Is Mur even aware that secret extraditions occurred and real people were tortured?  Has she thought about how these disappearances and deaths have haunted and destroyed family? What about the fact that there are still prisoners being held without trial in GITMO, or the fact that even as I write this, they are engaged in a hunger strike?  Her inclusion of these details feels like just another fun anecdote in The Shambling Guide to New York City.

There are two GLBT characters in The Shambling Guide to New York City but don't get excited.  One is an incubus who feeds off the people who come to his bakery.  Thankfully, he is not as predatory as the straight incubus John, but he still feeds off of unsuspecting male customers.  The other is a succubus and a lesbian but we don't really learn much about her and her feeding habits.  It's all quite mundane however because sexuality isn't a problem in New York City.  This is news to me and probably every single gay and lesbian living and working there.
It's already hard to exist in the city as the most hated minority of all, so one would expect the auto-sexual, homosexual, pansexual, and budding coterie to have an even tougher time of it.  But many humans may find it surprising that there's very little prejudice in New York.  The coterie work hard to maintain balance in their associations with the humans, so much so that the sexuality of coterie rarely enters into any equation.
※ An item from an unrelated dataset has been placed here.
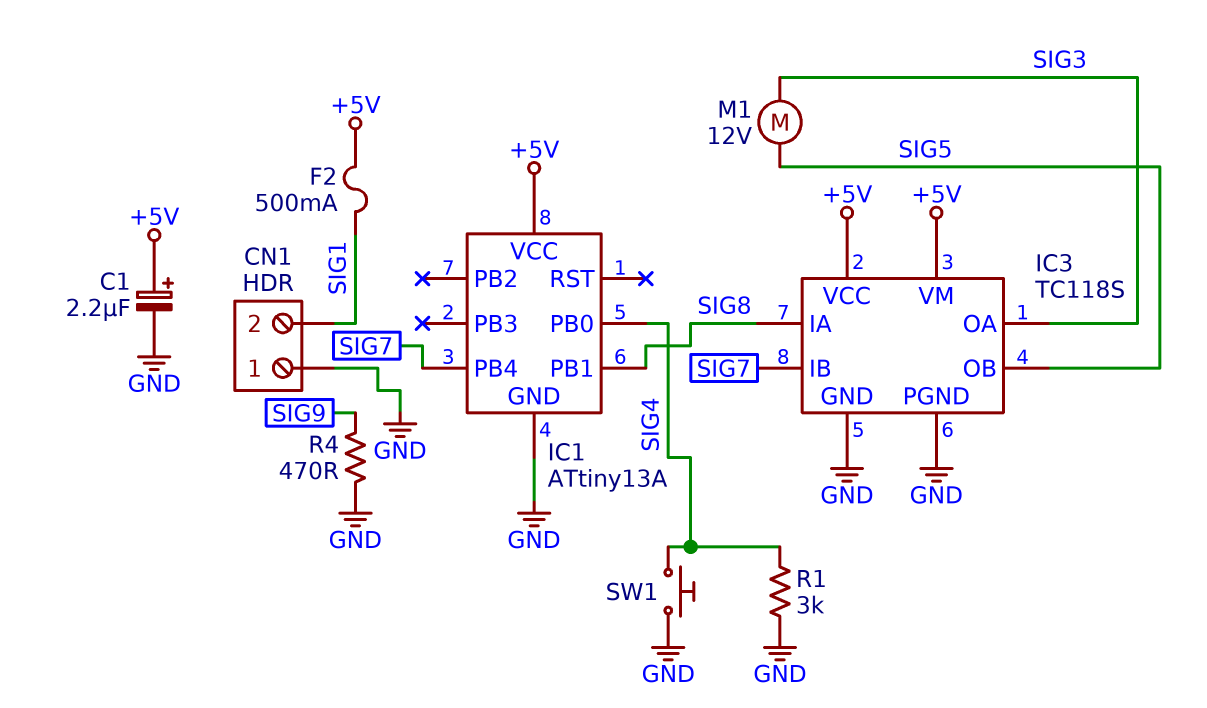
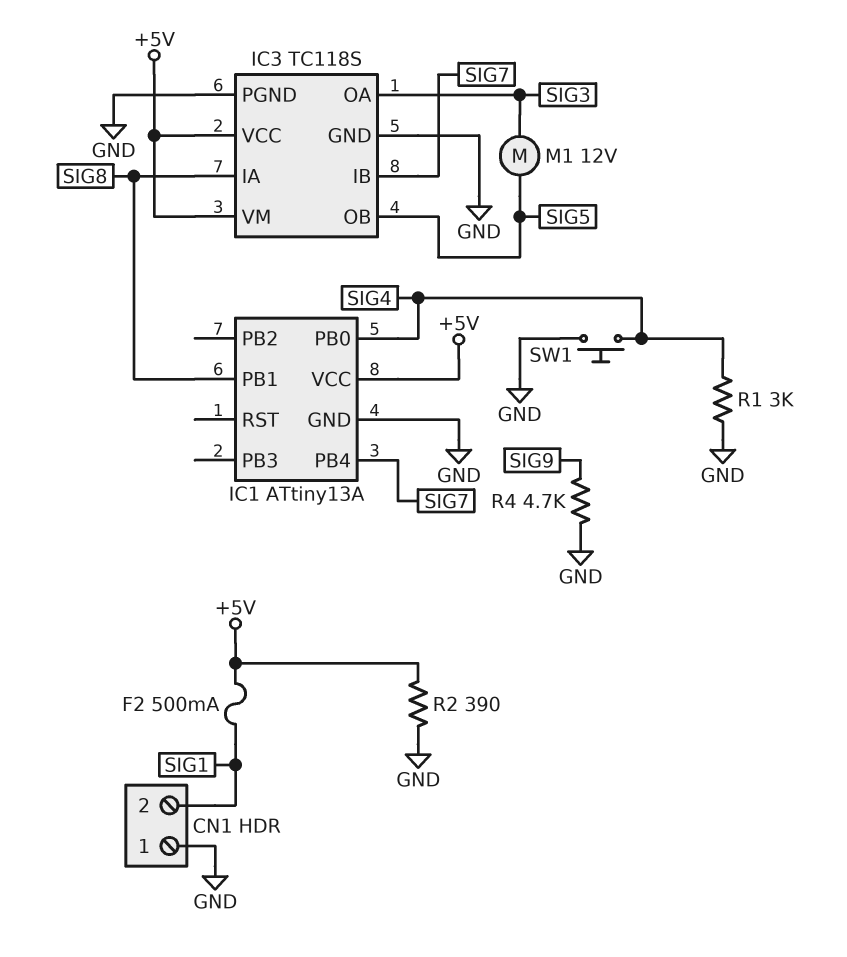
C1: 2.2uF (plus +5V, minus GND) -> none
R2: none -> 390 (+5V, GND)
R4: 470 (GND, SIG9) -> 4.7k (GND, SIG9)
Please know that New York is rare in this respect.  Places such as Columbia, SC, are completely intolerant to any coterie but the heterosexual, and on the flip side, Las Vegas, NV, and Celebration, FL, will accept only gay coterie  Alternatively, Santa Monica, CA, will accept only fae who bud, and the town forbids coterie sex entirely.
I normally note the fails in any book that I am reading but found that The Shambling Guide to New York City was absolutely laced with it.  At times, it made it difficult to get through the book.  If the story itself had been more compelling, perhaps the social justice fails would not have felt so irritating.

There's also Zoe the protagonist and the constant shaming when it comes to sex.  Anytime that Zoe is aroused, she blushes and looks away making her demure and irritating.  She's almost raped by John and though she consents, it's because of he is using his power as an incubus against her.  Where is her anger at what occurred?  What woman who is almost raped simply lets the incident go? John even defends what he did by saying that Zoe consented.  Mur could have made this a lot more clear by having Zoe get angry, rather than learning tricks like not making eye contact to avoid arousal.

Throughout The Shambling Guide to New York City, the story gets broken up to give us excerpts from the book that Zoe is writing.  This completely breaks up the story, giving it an extreme lack of cohesion. I know that this was a device for world building but it simply did not work and became irritating very quickly. I wanted to like this book but much like the cover suggests, it's just a cartoon masquerading as a serious story.